Cada tanto, el debate sobre el abordaje para la construcción de infraestructura de red —un solo proveedor o multiproveedor— vuelve a la palestra. Hace poco más de un año, Gartner aseguraba que “las empresas que implementen redes multivendor reducirán su costo total de propiedad entre 15 y 25% en cinco años”, oponiéndose a las afirmaciones de Cisco. Las respuestas fueron y vinieron, y ahora Deloitte aporta lo suyo.
“Ok, Cisco, ya entendimos”, dice Jim Duffy desde el blog de NetworkWorld, y asegura que Cisco está en peligro de hacer “over marketing”. La historia comienza a finales de 2010, cuando se hace público un informe de Gartner que apuntaba a desarticular los mitos en torno a las bondades de las redes conformadas por equipamiento de un único proveedor (“monovendor” o “single vendor”, en oposición a las redes heterogéneas multivendor).
Cisco respondió a estas aseveraciones en varias oportunidades a lo largo de 2011, y en 2012 aporta más argumentos, esta vez de la mano de un estudio encargado a Deloitte Consulting, que hace énfasis en el costo total de propiedad (TCO) y los riesgos operacionales. Adelantamos las conclusiones:
1. Dentro del contexto del gasto total de IT, el uso de arquitecturas multivendor o monovendor no representa diferencias materiales de costo a largo plazo. Los ahorros iniciales que se experimentan en las implementaciones de red multivendor son mitigados por los costos operativos incrementales a lo largo de la vida del equipamiento.
2. Las redes empresariales son consideradas sistemas críticos de producción, claves para las operaciones de negocios. Las redes deben ser gestionadas con una perspectiva de riesgo operacional apropiada.
3. Los clientes prefieren que un solo proveedor sea responsable por todos los componentes de la red y los servicios. El riesgo operativo asociado con el soporte de la red, no el costo, es el factor principal a la hora de influenciar las decisiones de usar arquitecturas monovendor o multivendor.
4. Los costos asociados al staff no son afectados significativamente por el uso de varios proveedores; es más influenciado por la mezcla de funciones soportadas y los tipos de servicios de red provistos.
5. Usar productos de diferentes proveedores puede bajar los costos iniciales para ciertos productos, pero añade un riesgo operativo más alto en servicio, soporte e integración operacional.
6. El uso de múltiples proveedores de networking introduce riesgo operativo adicional basado en la necesidad de que los clientes asuman el riesgo aumentado de la integración, interoperabilidad y soporte.

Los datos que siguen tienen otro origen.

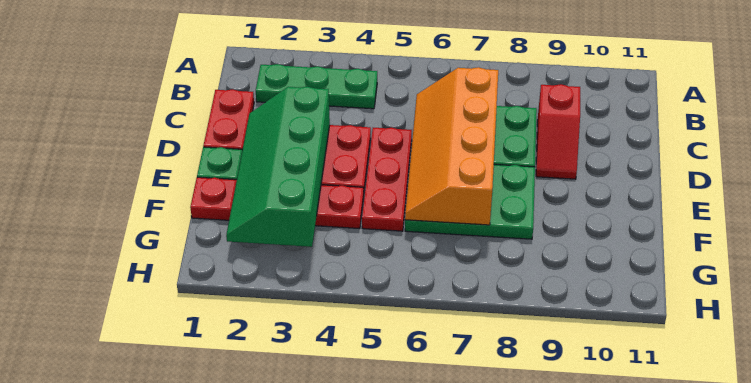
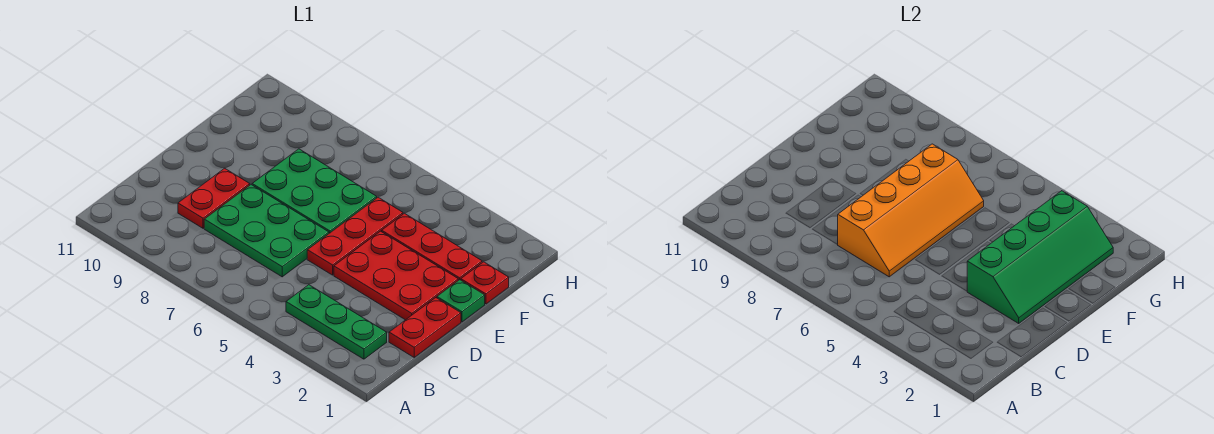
red slope C9:D9 level 1 top C -> red plate C9:D9 level 1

7. Cuando se usan productos de verios proveedores, los clientes frecuentemente no reconocen las interdependencias de funcionalidad, los costos a largo plazo, y el impacto en los riesgos operacionales.
Por supuesto, los analistas siguen haciendo la exégesis de estas afirmaciones, y cuestionando afirmaciones de una y otra vereda. Por ejemplo, Brad Reese se pregunta si el Q&A con Deloitte destruyó el marketing de la estrategia monovendor de Cisco. Incluso, en un comentario a su nota agrega: “Cuando miren el webcast de Cisco del 23 de Febrero de 2012 sobre el estudio de Deloitte… Miren como Chris Weitz, director de Tecnología, Estrategia y Arquitectura de Deloitte Consulting, continuamente voltea sus ojos, mientras que entorna sus ojos hacia los costados, abajo y arriba. Quiero decir, sentí que estaba viendo un episodio de ´Lie to Me´”. [En esta serie televisiva, ya cancelada, un experto, encarnado por el actor Tim Roth, pone en evidencia las microexpresiones de las personas a las que interroga, descubriendo si kienten o no].

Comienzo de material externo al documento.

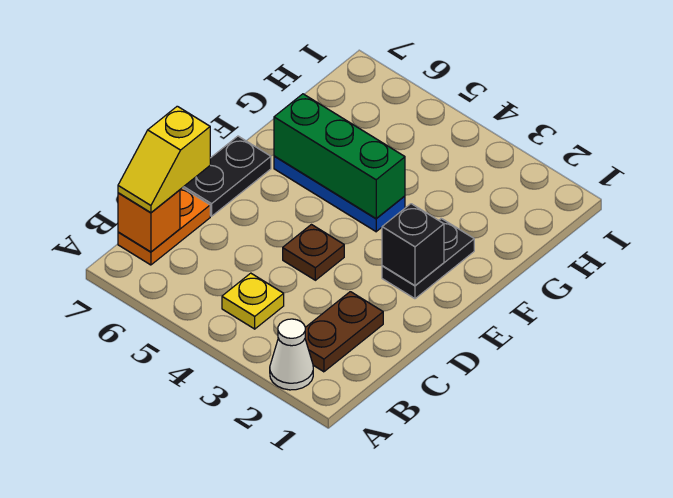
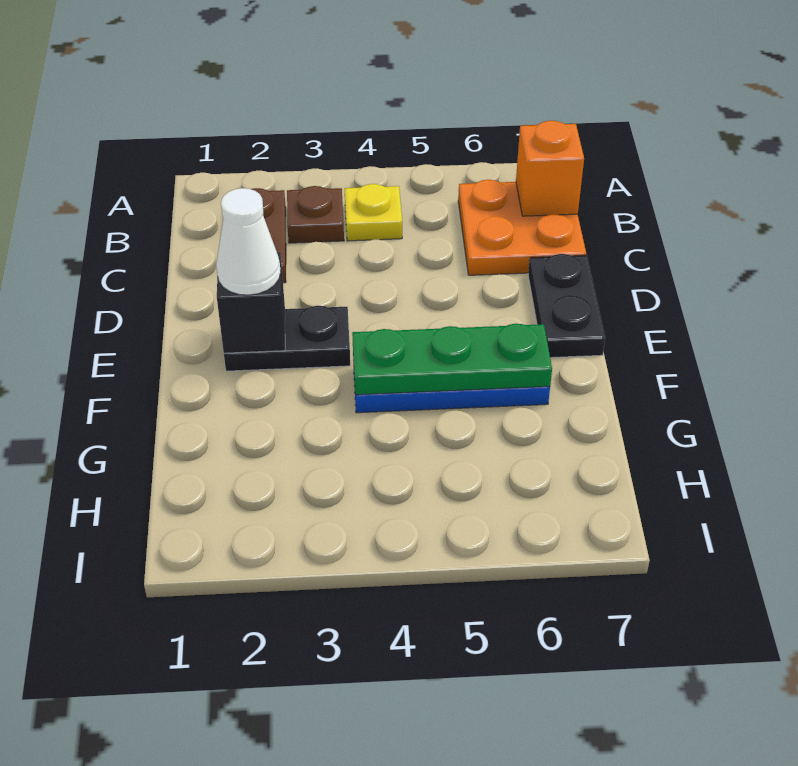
white cone A2 level 1 -> white cone E2 level 3
orange plate B7:C7 level 1 -> orange plate B6:C7 level 1
yellow slope B7:C7 level 3 top C -> none
brown plate D4 level 1 -> brown plate B3 level 1
black plate E2:F2 level 1 -> black plate E2:E3 level 1
green brick F4:F6 level 2 -> green plate F4:F6 level 2

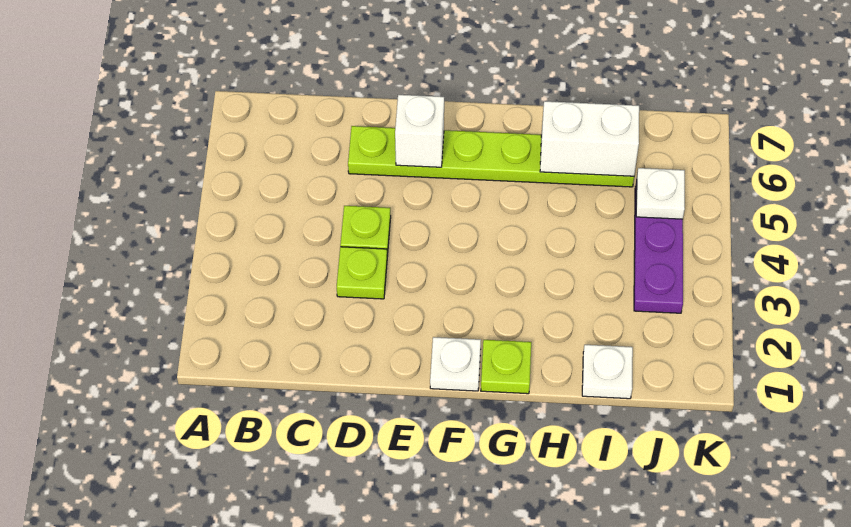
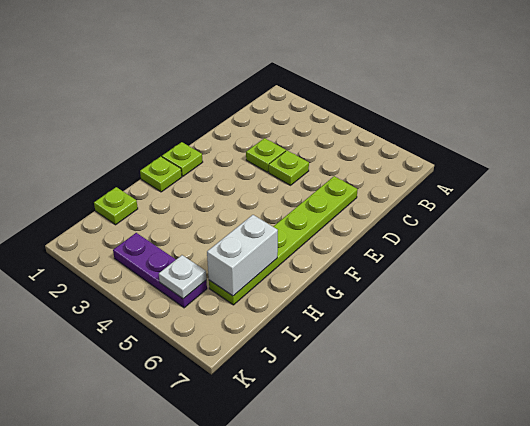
white brick E6 level 2 -> none
white plate F1 level 1 -> lime plate F1 level 1
white plate I1 level 1 -> lime plate I1 level 1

Por su parte, Mike Fratto, de Network Computing, asegura que Deloitte y Cisco están equivocados: “las buena sprácticas tiene mayor impacto que las opciones de proveedor”. Desde luego, existen razones de metodología, y de marketing y razones tecnológicas, y hay múltiples interpretaciones de esas razones, y existen preguntas que condicionan las respuestas, todo esto contribuye a la confrontación. La verdad podría ser poco accesible desde la generalización. Algo parecido a lo que sucede en la parábola de los seis sabios ciegos y el elefante. Contrario a lo que desean algunos analistas y proveedores, cada compañía es un mundo.